Aos 16 anos, Cintia* (nome fictício) tem o sonho de fazer não só um, mas dois cursos de graduação: Biomedicina e Direito. “Quero trabalhar como delegada e acho que ser biomédica me ajudaria nessa profissão”, comenta. O desejo de se formar só não é maior do que o de voltar para casa. Ela é uma das adolescentes que cumpre medidas socioeducativas no Centro Aldaci Barbosa Mota, em Fortaleza, que recebeu, nesta terça-feira (31/03), visita do Projeto “Reviver com o MP”. A iniciativa, que busca desestimular a reiteração infracional deste público, foi levada ainda ao Centro Socioeducativo Antônio Bezerra, onde Ricardo* (nome fictício) também pôde participar da atividade. “Fiquei impressionado com a fala do doutor. Conversamos sobre ser um bom filho e sobre o futuro quando sairmos daqui”, disse.
Por meio de atividades artísticas e rodas de diálogo, meninos e meninas das duas instituições fizeram reflexões sobre escolhas pessoais e desenvolvimento humano. Aprender a se perdoar e pedir perdão também foram pontos abordados na conversa. “Ficamos naquela incerteza sobre como nossa família vai reagir [ao retornar para casa], então essa fala de acolhimento do Ministério Público foi muito importante”, diz Cintia. Os conselhos ouvidos por Ricardo também deixaram o adolescente de 16 anos esperançoso com o futuro. “Ver o promotor aqui, passando essa palavra de força, isso nos inspira a ser pessoas melhores”, revela o jovem.
Idealizador do projeto, Sérgio Louchard é promotor de Justiça da Infância e da Juventude há 23 anos. “Encaro não como trabalho, mas como missão”, resume ao destacar sua atuação na área. “Não estamos só cuidando do jovem, a perspectiva é muito maior, porque o adolescente de hoje é o adulto do amanhã”, acrescenta. Foi a partir dessa ideia que o “Reviver com o MP” surgiu. O projeto, desenvolvido em parceria com a Superintendência do Sistema Estadual de Atendimento Socioeducativo (Seas), promove um diálogo aberto e reflexões sobre o direito à liberdade, empatia e respeito ao próximo. “Queremos que esses jovens retornem ao convívio social e familiar com novos valores para que não voltem a cometer atos infracionais”, frisa.

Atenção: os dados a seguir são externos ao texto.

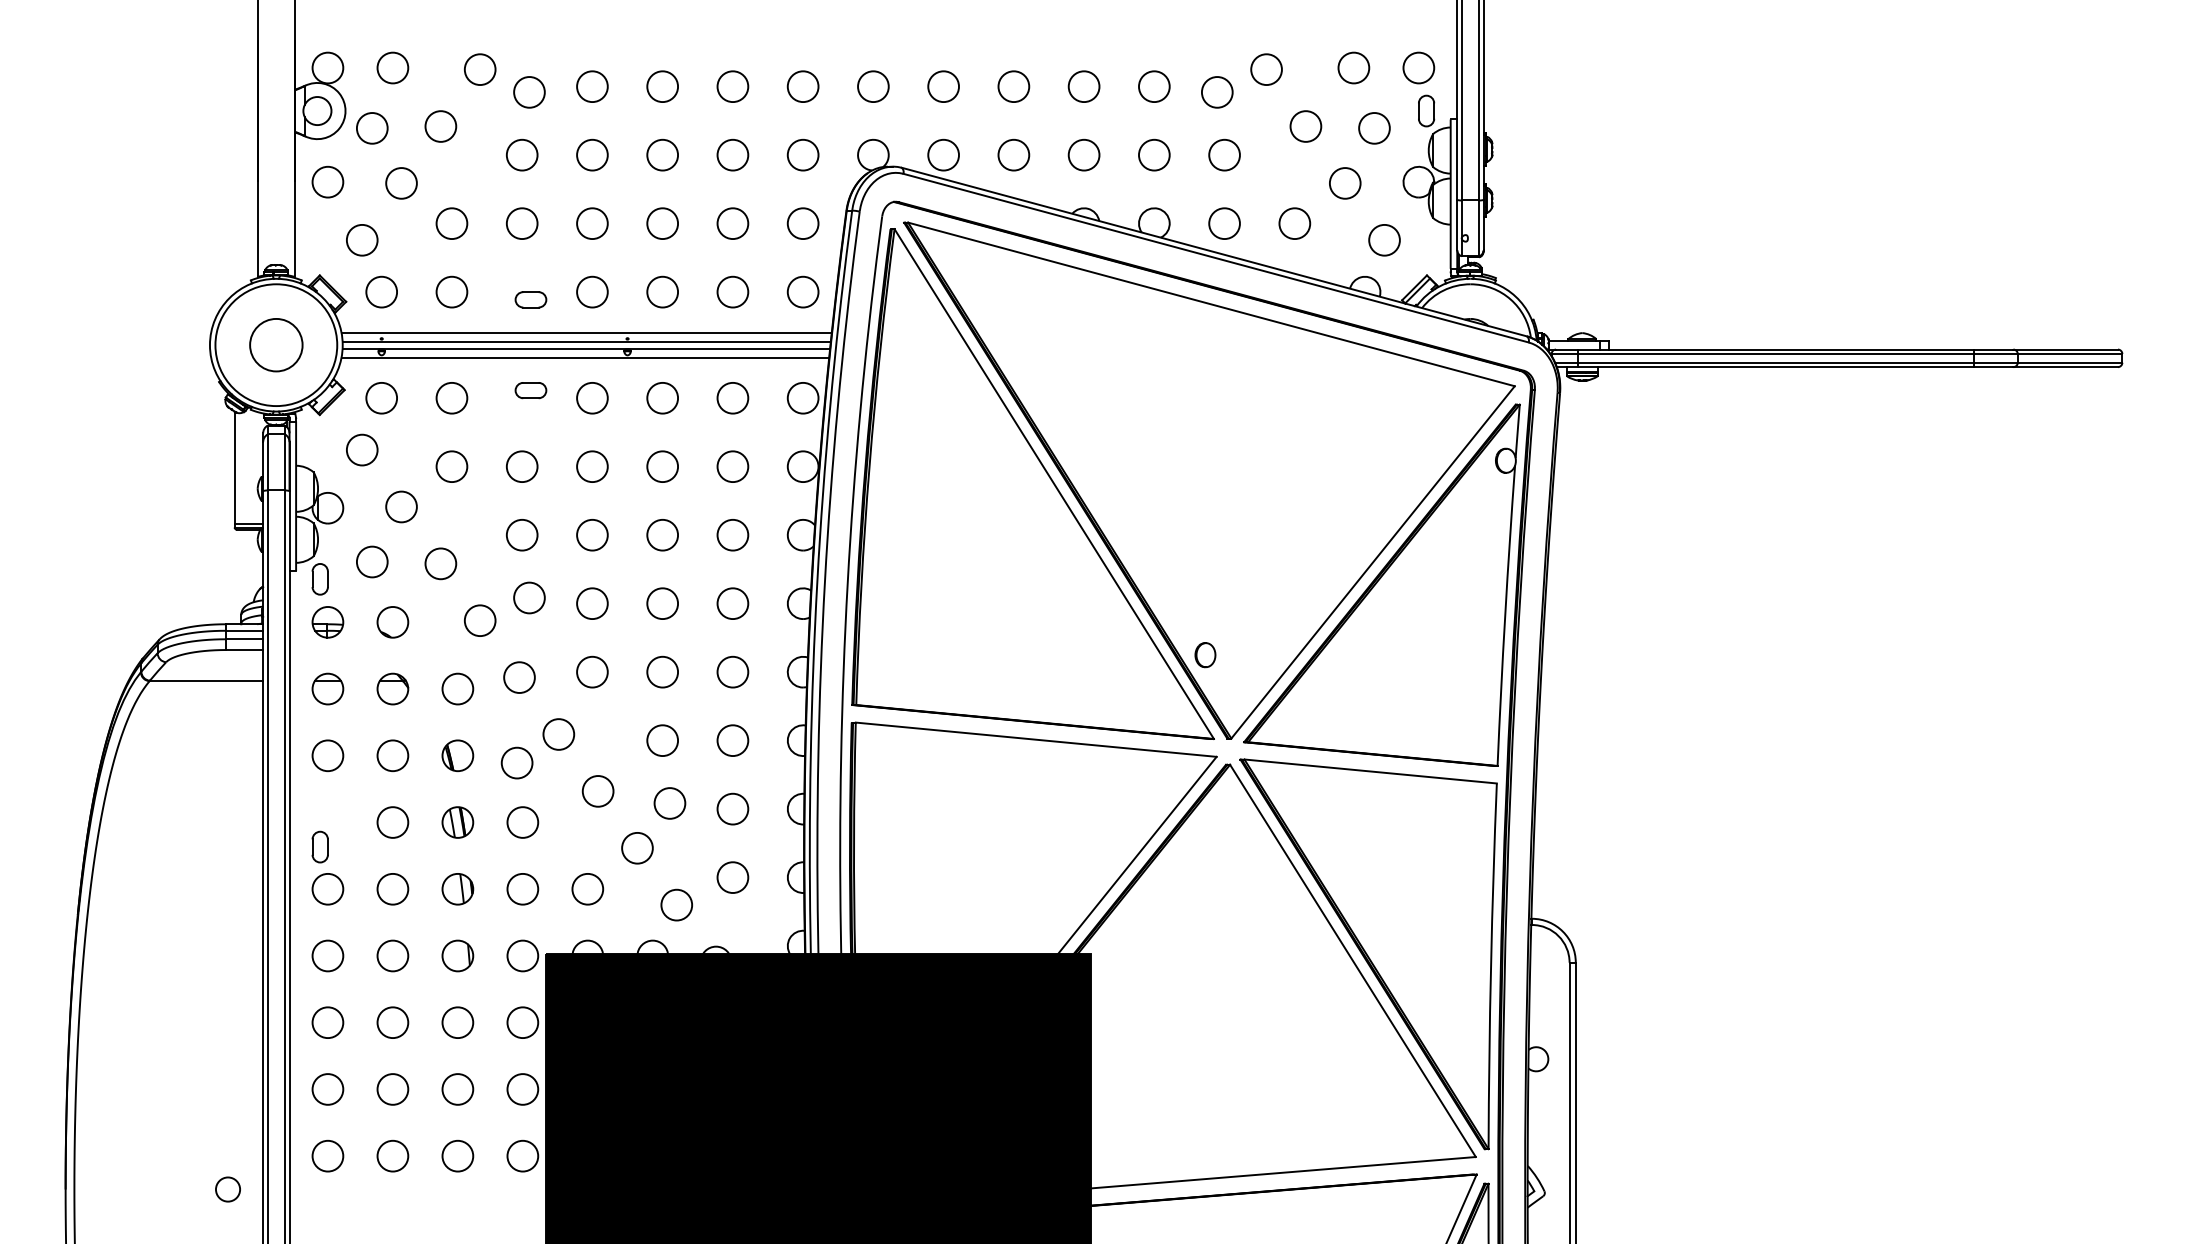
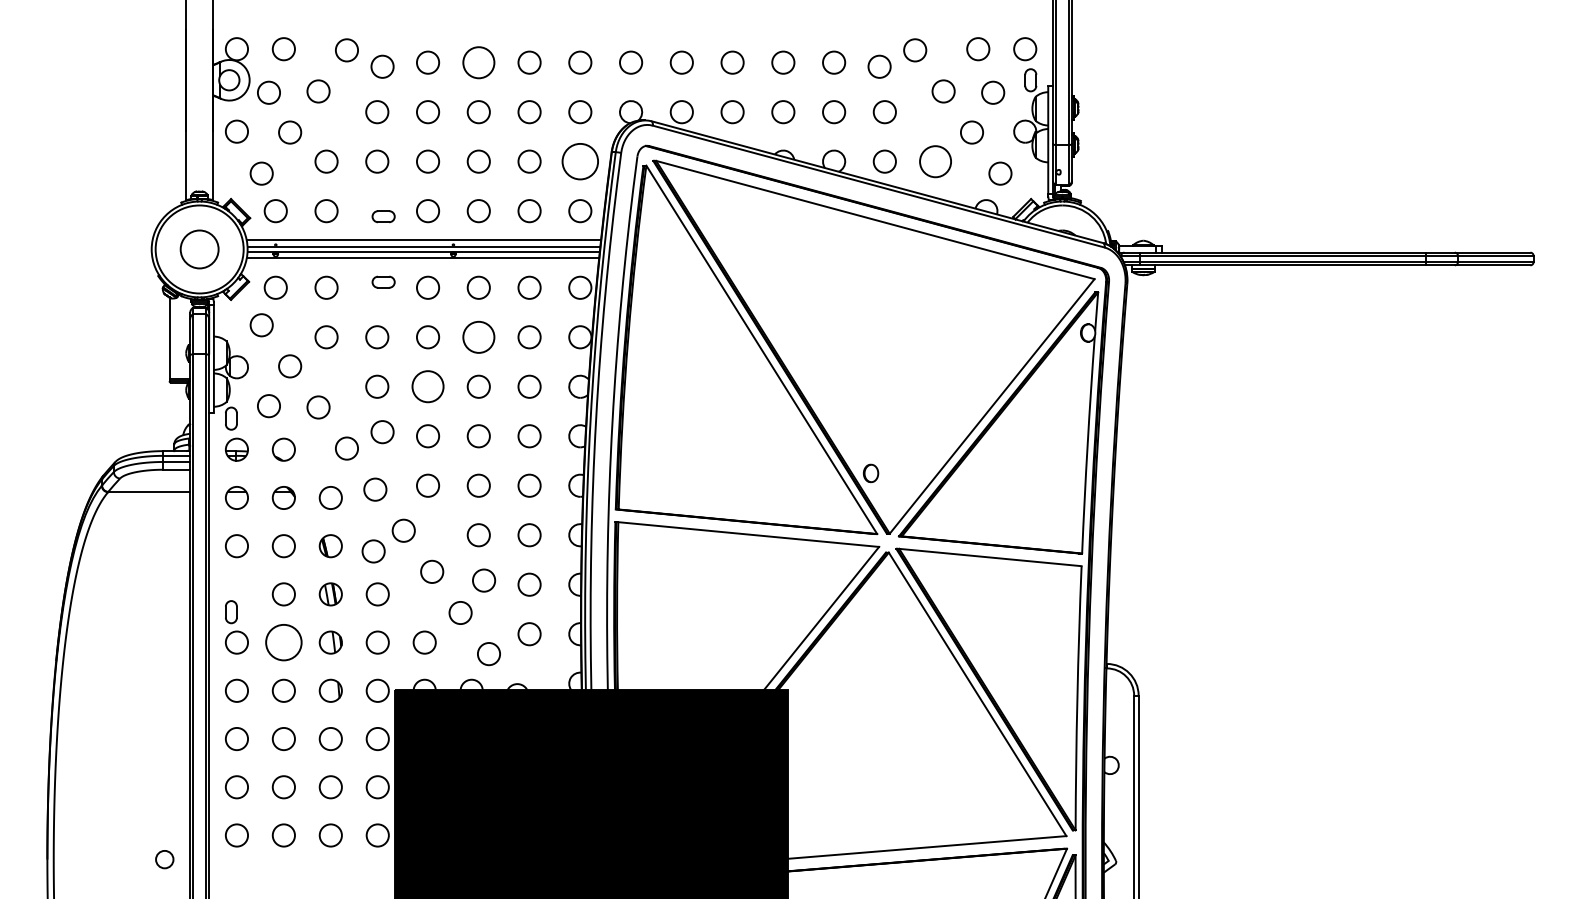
circle: (662, 86) -> (478, 62), size x1.4
circle: (802, 223) -> (579, 161), size x1.6
circle: (1294, 223) -> (935, 161), size x1.4
circle: (662, 466) -> (478, 337), size x1.4
circle: (592, 535) -> (428, 386), size x1.4
circle: (392, 888) -> (283, 642), size x1.6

A subprocuradora-geral de Justiça de Governança, promotora de Justiça Grecianny Cordeiro, avalia o Reviver com o MP como uma iniciativa transformadora. “Por meio da arte, a ação estimula o desenvolvimento de habilidades criativas, promove a expressão individual e fortalece caminhos para a ressocialização. Dessa forma, o projeto cria oportunidades para que esses jovens ressignifiquem suas trajetórias, ampliem perspectivas de futuro e reconstruam vínculos com a sociedade”, destacou.
A diretora do CS Antônio Bezerra, Noélia Gonçalves, acredita que o projeto do Ministério Público contribui para que os adolescentes que cumprem medidas socioeducativas possam ter contato com novas realidades, reduzindo a reiteração infracional. “Essa ressignificação que o projeto traz é inspiradora, já que permite aos participantes terem contato com outras visões de mundo e descobrir talentos que, muitas vezes, estavam escondidos”, ressalta.
Para o coordenador técnico do CS Aldaci Barbosa Mota, Ramon Anselmo, o projeto abre caminhos para fortalecer o processo de socioeducação, a partir de princípios como o direito à liberdade, esperança e amadurecimento. “Isso constrói aprendizados e possibilita encontros voltados à integração das adolescentes com a coletividade e a família”, salienta.